Created attachment 8681 [details] test_smask.pdf A file with a (slightly) more complex example: inline yellow square /smask1 gs /red Do /green Do /smask2 gs inline blue square This doesn't give any differences in rendering between acrobat/gs because smask1 does not itself use a group. You can see that smask1 gets drawn twice though. I will attempt to make an example file that shows a noticable rendering difference.
Created attachment 8682 [details] test_smask2.pdf Better example. In this, smask1 uses a transparency group to draw the white square. This gets composed with the first rendering of the smask, resulting in the alpha being much too light on the green (and later on the blue, I think). To see direct evidence of this working, change the RAW_DUMP and RAW_DUMP_AS_PAM lines at the top of gxblend.h to define them to both be 1, then run: gs/debugbin/gswin32c.exe test_smask2.pdf Then run the following bash fragment: for f in *.pam; do g=${f%.*}; echo $g; convert $g.pam $g.png ; done (in the msysgit window is fine - it needs convert from image magick on the path) This will give you a whole load of .png files. If you look at 11)eComposed.png it has a transparency of 28 (1/9th) rather than 84 (1/3rd) as we would hope it should have.

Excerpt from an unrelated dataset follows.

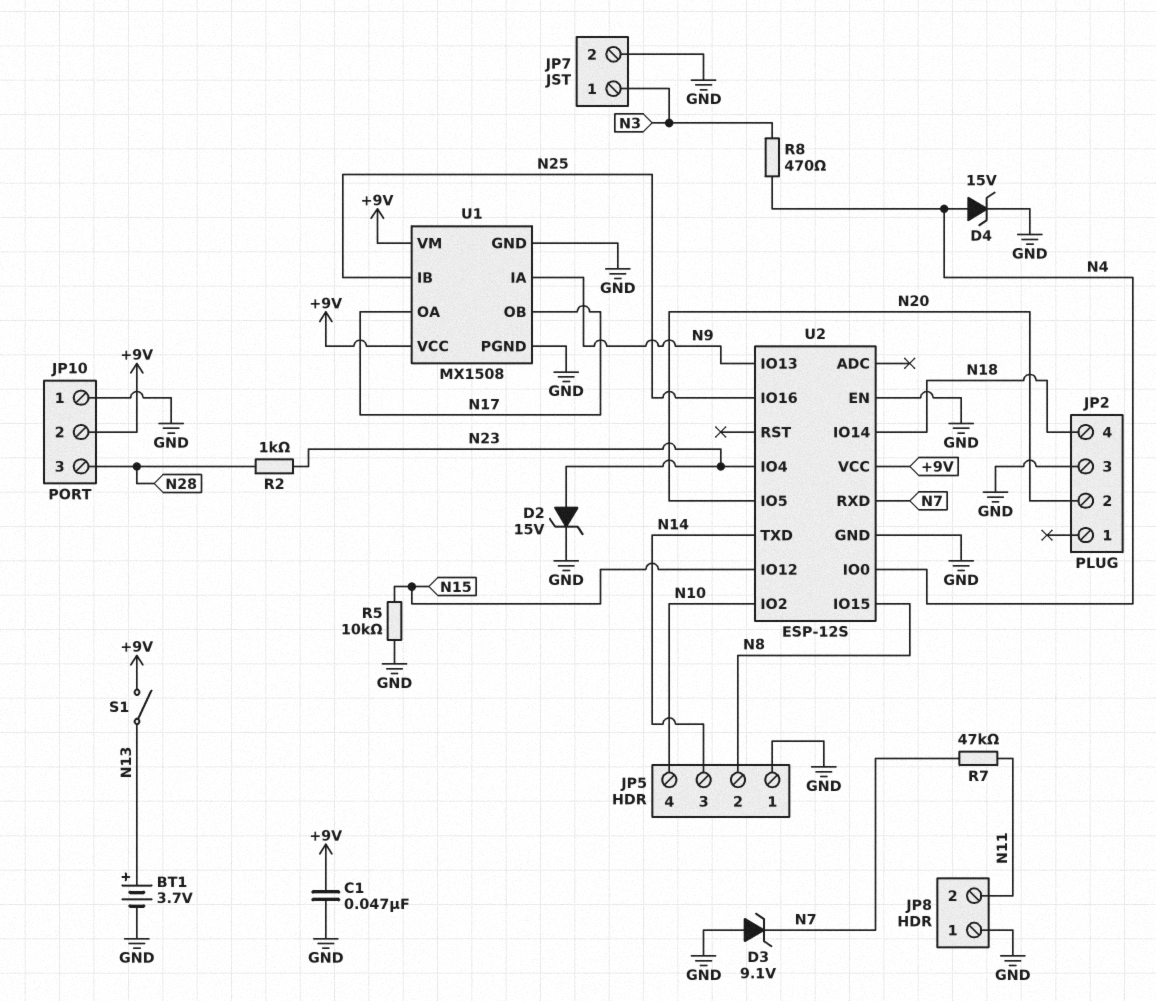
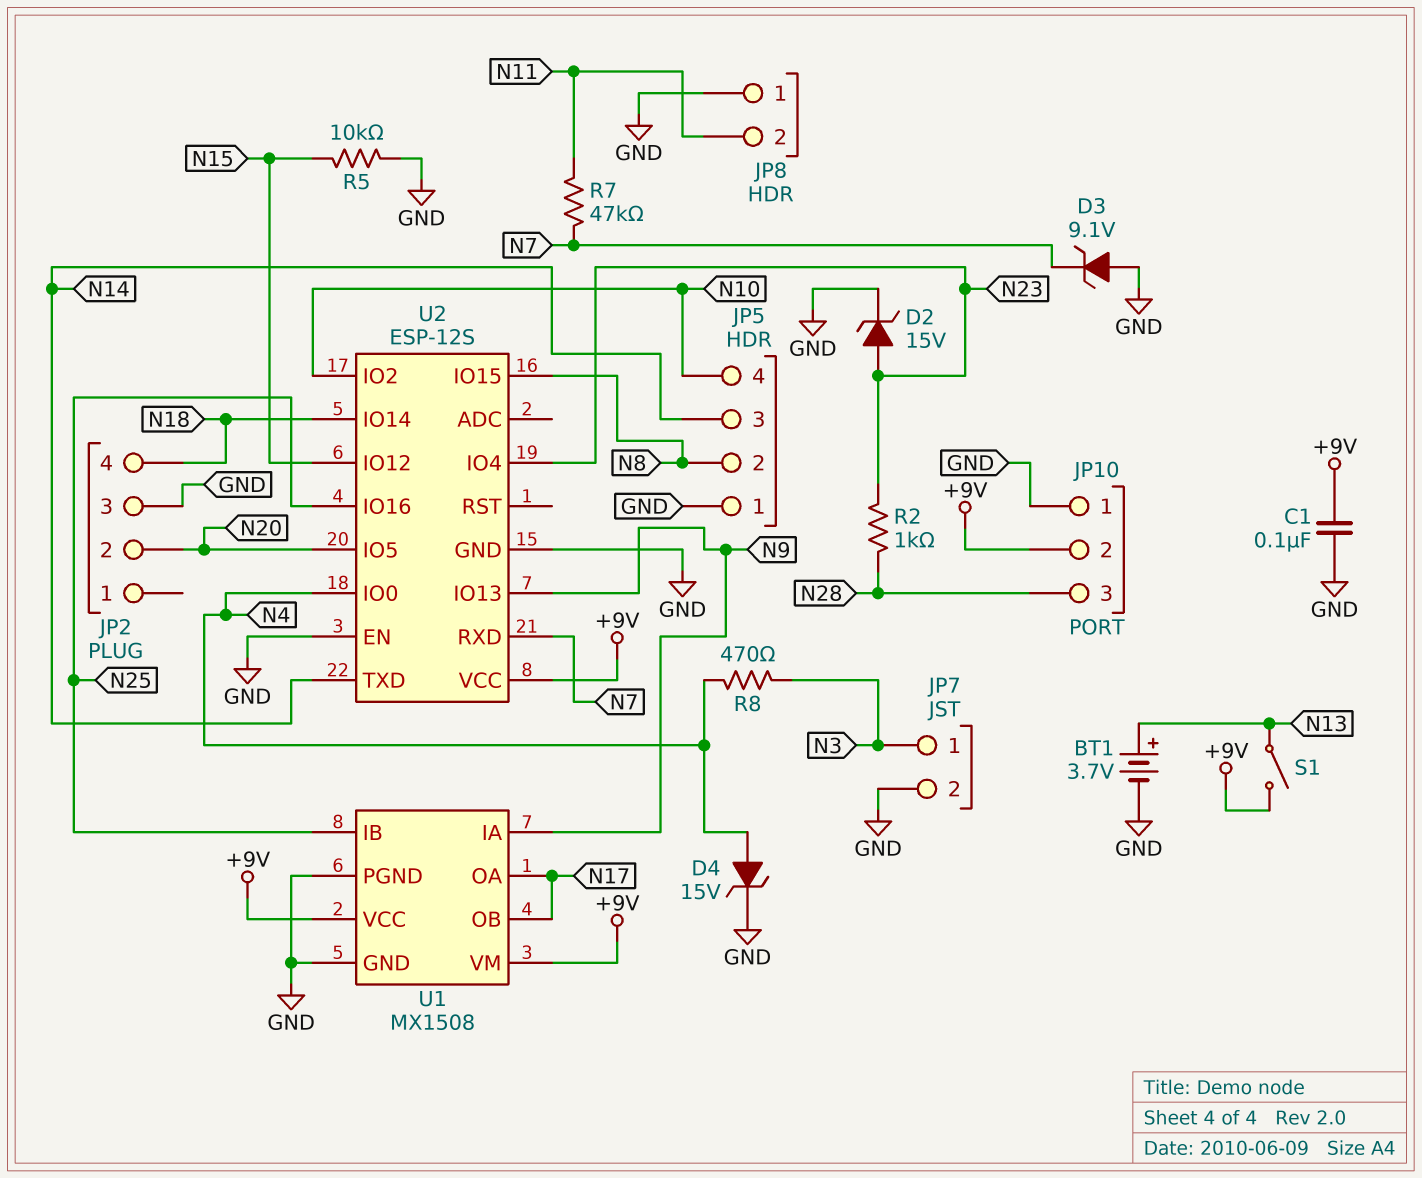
C1: 47nF (+9V, GND) -> 100nF (+9V, GND)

The proposed approach needs 2 passes over the content stream. .begintransparencygroup operator needs to know the bounding box of the drawing operations that follow it. Of course, one can use current clip path but this will increase memory consumption.
Ooh, good point. Current clippath sounds like the way to go to me - if we're high res, then we'll be using banding anyway, and so it'll end up being current clippath constrained to the current band, right?
This is not a regression so having this a blocker seems excessive. Also changed to P2 as it is a customer related problem.
Created attachment 9322 [details] CS3_test_smask2.png Output from Adobe Photoshop CS3 that so that we can see the target colors without the funky color management that Acrobat uses (I can't see how to get this output from Acrobat). The test_smask2.pdf has colors set using RGB, but Acrobat seems to want to "manage" them to some non-pure colors on the screen and when saving as a PNG. This is the target I am going to use for Ghostscript's png16m (RGB) output. I have a patch that fixes the yellow, green and red colors -- still working on the blue area (controlled by smask2).